В этом главная заслуга Герра, за которую ему нельзя не быть благодарным.

Эта статья, непонятно чем и почему, восхитила Шаршуна. Настолько восхитила, что он стал читать ее каждую ночь перед сном, что уже совершенно невероятно. Когда он рассказал мне об этом, то назвал даже точно число этих своих чтений:

— Я читал вашу статью двадцать семь раз и еще буду читать! Спасибо!

С того дня, как я побывала на вернисаже «Белых симфоний» Шаршуна и прочла монографию Ренэ Герра о нем, я стала постоянно думать о нем и его творчестве. Мне хотелось узнать того нового, прославившегося Шаршуна, увидеть его новые картины. И вот 17 июня — в незабываемый для меня день — Ренэ Герра повез меня и Я.Н.Горбова в Ванв, в мастерскую Шаршуна.

Мастерская его — маленький особнячок в саду. Перед ним две стройные прямые березы. Почему-то во Франции березы кособоки, мучительно изогнуты, а у этих чисто «русская стать». Шаршун, должно быть, очень любит их.

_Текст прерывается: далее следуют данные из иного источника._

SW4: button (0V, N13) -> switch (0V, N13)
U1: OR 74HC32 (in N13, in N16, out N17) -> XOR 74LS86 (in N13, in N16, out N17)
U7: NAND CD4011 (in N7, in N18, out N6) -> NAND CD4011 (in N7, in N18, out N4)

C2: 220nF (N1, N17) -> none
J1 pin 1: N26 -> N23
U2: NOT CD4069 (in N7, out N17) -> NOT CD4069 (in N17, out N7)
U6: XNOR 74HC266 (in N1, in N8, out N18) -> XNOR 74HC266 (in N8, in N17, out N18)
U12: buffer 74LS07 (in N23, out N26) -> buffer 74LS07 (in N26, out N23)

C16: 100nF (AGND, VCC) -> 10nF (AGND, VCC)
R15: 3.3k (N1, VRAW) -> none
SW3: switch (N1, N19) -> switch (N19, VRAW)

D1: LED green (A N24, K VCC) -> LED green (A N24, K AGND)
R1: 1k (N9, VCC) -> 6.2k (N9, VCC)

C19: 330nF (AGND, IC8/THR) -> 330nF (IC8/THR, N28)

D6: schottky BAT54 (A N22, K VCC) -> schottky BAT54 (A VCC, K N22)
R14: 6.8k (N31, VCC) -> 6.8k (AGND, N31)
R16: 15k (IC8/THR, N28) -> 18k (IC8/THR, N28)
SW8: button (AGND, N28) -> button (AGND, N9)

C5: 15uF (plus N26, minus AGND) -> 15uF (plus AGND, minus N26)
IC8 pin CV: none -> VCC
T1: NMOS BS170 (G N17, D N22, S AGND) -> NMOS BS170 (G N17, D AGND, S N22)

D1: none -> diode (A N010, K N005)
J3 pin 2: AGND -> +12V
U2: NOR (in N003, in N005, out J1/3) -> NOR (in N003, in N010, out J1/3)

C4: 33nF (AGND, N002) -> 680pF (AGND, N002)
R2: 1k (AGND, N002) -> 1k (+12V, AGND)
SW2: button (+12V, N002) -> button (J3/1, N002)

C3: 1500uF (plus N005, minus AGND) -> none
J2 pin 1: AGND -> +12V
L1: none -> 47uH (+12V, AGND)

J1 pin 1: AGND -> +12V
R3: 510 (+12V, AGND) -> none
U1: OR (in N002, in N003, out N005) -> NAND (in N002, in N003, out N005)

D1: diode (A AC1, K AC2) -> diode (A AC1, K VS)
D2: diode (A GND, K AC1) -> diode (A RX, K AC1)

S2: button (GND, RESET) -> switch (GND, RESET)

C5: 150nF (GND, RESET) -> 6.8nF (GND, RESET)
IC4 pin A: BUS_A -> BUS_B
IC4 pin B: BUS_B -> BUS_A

Большая студия с огромным окном. Ренэ Герра, сверкая белозубой улыбкой и окладистой черной бородой, ловко и хозяйственно расставляет полотна по мольбертам. И вот они перед нами.

Несколько совершенно темных полотен, с солнцем в правом верхнем углу, а в центре солнца — маленький крест. «И вчерашнее солнце на черных носилках несут», — вспоминаю я. Остальные — ибисы, моржи, пингвины на фоне тропического пейзажа.

Неужели их написал Шаршун? Даже не верится, так они не похожи на все, что он делал до сих пор, так они как будто идут вразрез с его прежним творчеством.

Я вспоминаю, как при нашей встрече после долгой разлуки подумала: внешне он совсем такой же, но внутри в нем, наверное, происходят революции, катаклизмы и землетрясения.

И теперь я вижу, что была права — революции, землетрясения, не оставляющие камня на камне, ломающие, вычеркивающие все старое начисто во имя нового. У него редчайший дар не только возрождаться, не только магически преображать видимый мир, но как бы заново создавать его.

Эти фламинго, пингвины и моржи, казалось бы, — реализм. Но они так же далеки от реализма в его обыденном определении, как от абстрактности. Это магический реализм. Это новый Шаршун. Другого названия не нахожу.

Шаршун в 88 лет, увидев мир чистыми, невинными, младенческими глазами, с помощью всего своего накопленного за столько лет мастерства сумел его изобразить и передать.

Так часто повторяемая художниками фраза: «Важно не только то, что на картине, а и то, что за ней», — всплывает в моей памяти.

Глядя на картины Шаршуна, я мысленно добавляю — не только, что «за», но и «вокруг» картины важно. Мне кажется, что я вижу вибрирующий вокруг них, похожий на сияние воздух. Нет, они не исчерпываются тем, что на них изображено. Здесь не только то, что изображено, здесь еще и впечатление от изображенного, и это, может быть, важнее всего.

Мы расписываемся в толстом альбоме. Ренэ Герра снимает нас на фоне картин и рядом с ними.